VoteTracker is a service of the Civitas Institute that gives users the ability to examine early voting data. The data is updated every workday during the early voting period.
The biggest change to VoteTracker is that users can now filter the data by multiple categories, allowing them to examine a wide variety of subsets. The original VoteTracker only allowed users to filter by one category at a time. For example, you could examine voters in a single congressional district, or you could examine male voters, but you could not examine male voters in a single congressional district. The improved VoteTracker allows you to filter by a virtually unlimited number of categories. For example, if you wanted to examine turnout of white female voters between the ages of 18 and 35 in the part of Mecklenburg County that is in the 9th Congressional District, you can now do that with VoteTracker. You can filter the data either by clicking on the graphic interfaces or by using the “Filter” button at the top of the page.
Figure 1: Screenshot of VoteTracker data filters
The improved VoteTracker gives users the ability to filter by multiple categories, allowing for a closer examination of data.
However, perhaps the first change regular users of VoteTracker will notice is that the graphics have been changed. The graphics changes affect both the aesthetics and the functionality of the site. For example, the “Votes Cast” graphic has been changed to eliminate the “sawtooth” appearance that gave the visual impression that one-stop voting was conducted only every other day. The change also creates fewer points on the (horizontal) x-axis, making the graphics look less cluttered and giving a clearer visional representation of the data.
Figure 2: Old VoteTracker Votes Cast graphic
Figure 3: Improved Votetracker votes cast graphic
Starting with the 2020 primary, we have added a new category: “Ballot Requested.” Unaffiliated voters may vote in either party’s primary and, with the increasing number of unaffiliated voters in North Carolina, knowing which party’s primary they are voting in is important.

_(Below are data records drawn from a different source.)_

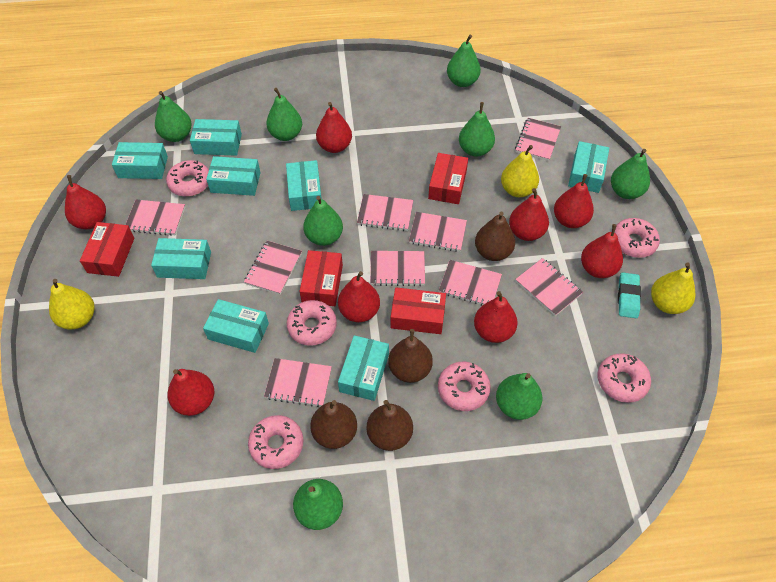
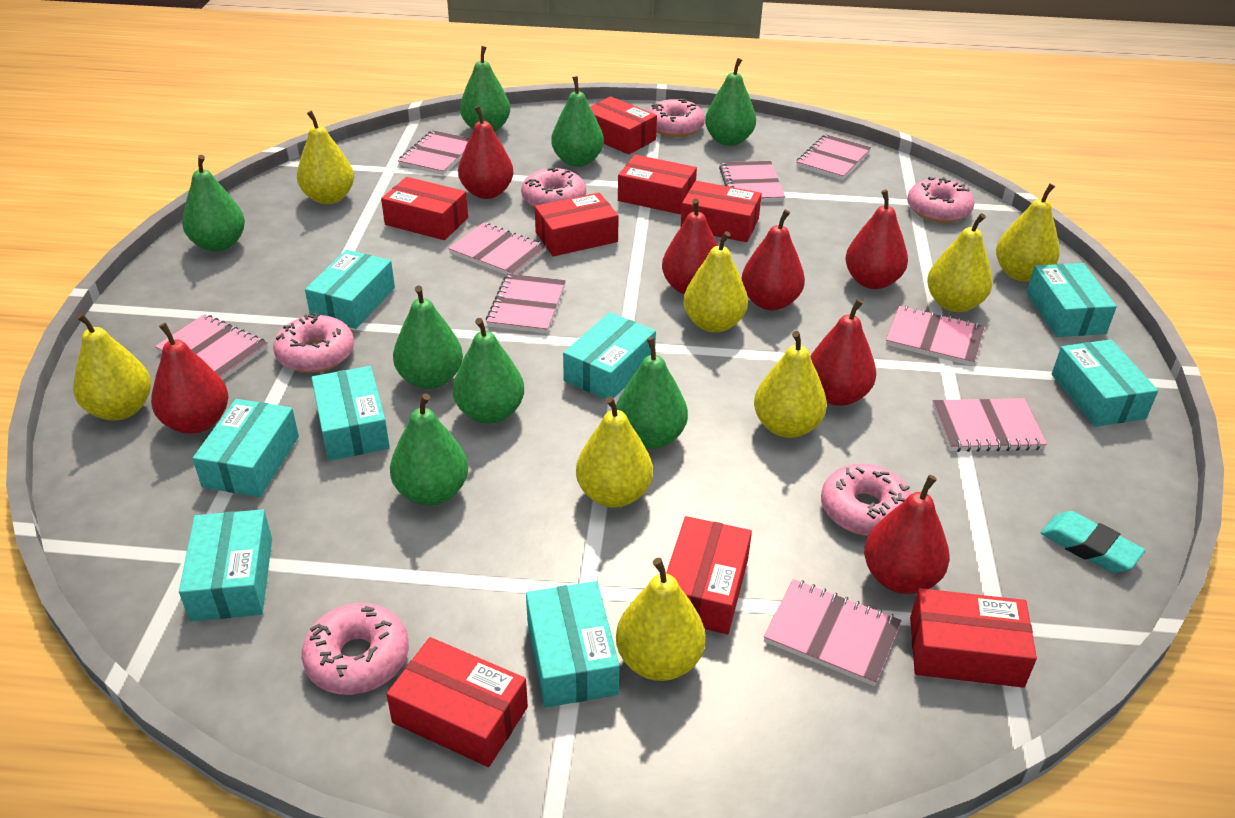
brown pear: 4 -> 0
red box: 4 -> 8
red pear: 8 -> 7
yellow pear: 3 -> 8

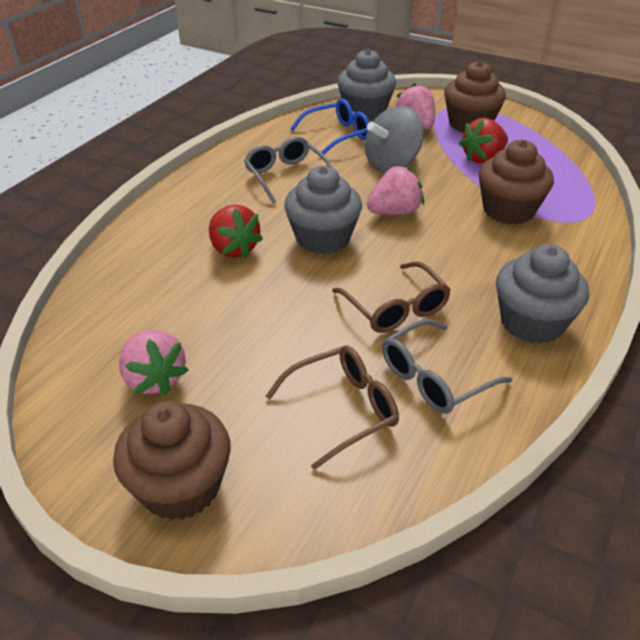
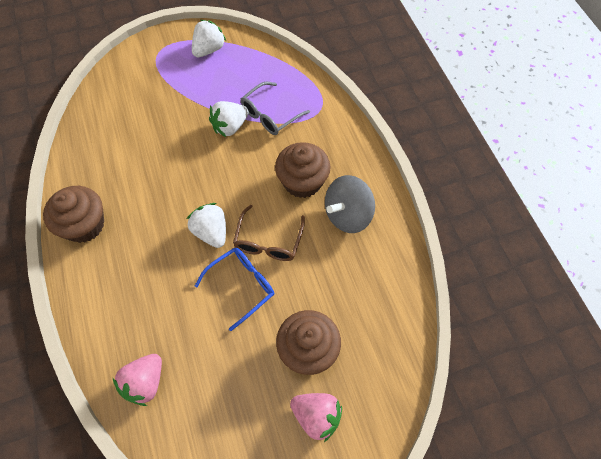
brown glasses: 2 -> 1
grey cupcake: 3 -> 0
grey glasses: 2 -> 1
pink strawberry: 3 -> 2
red strawberry: 2 -> 0
white strawberry: 0 -> 3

We have also added other features to enhance users’ experiences, including adding the Green and Constitution parties to the “Parties” graphic and expanding the “show more” function so users can more easily examine voting patterns in any state legislative district.
Figure 4: VoteTracker graphic showing ballots requested by unaffiliated voters
But the most important feature of VoteTracker is something that we did not change. You, the user, are still in control of the data. This gives activists, journalists, and all interested individuals the power to examine early voting data themselves and form their own interpretations. Of course, we at Civitas use VoteTracker in our own analysis, and we are excited about how we can use the improved VoteTracker in our own work.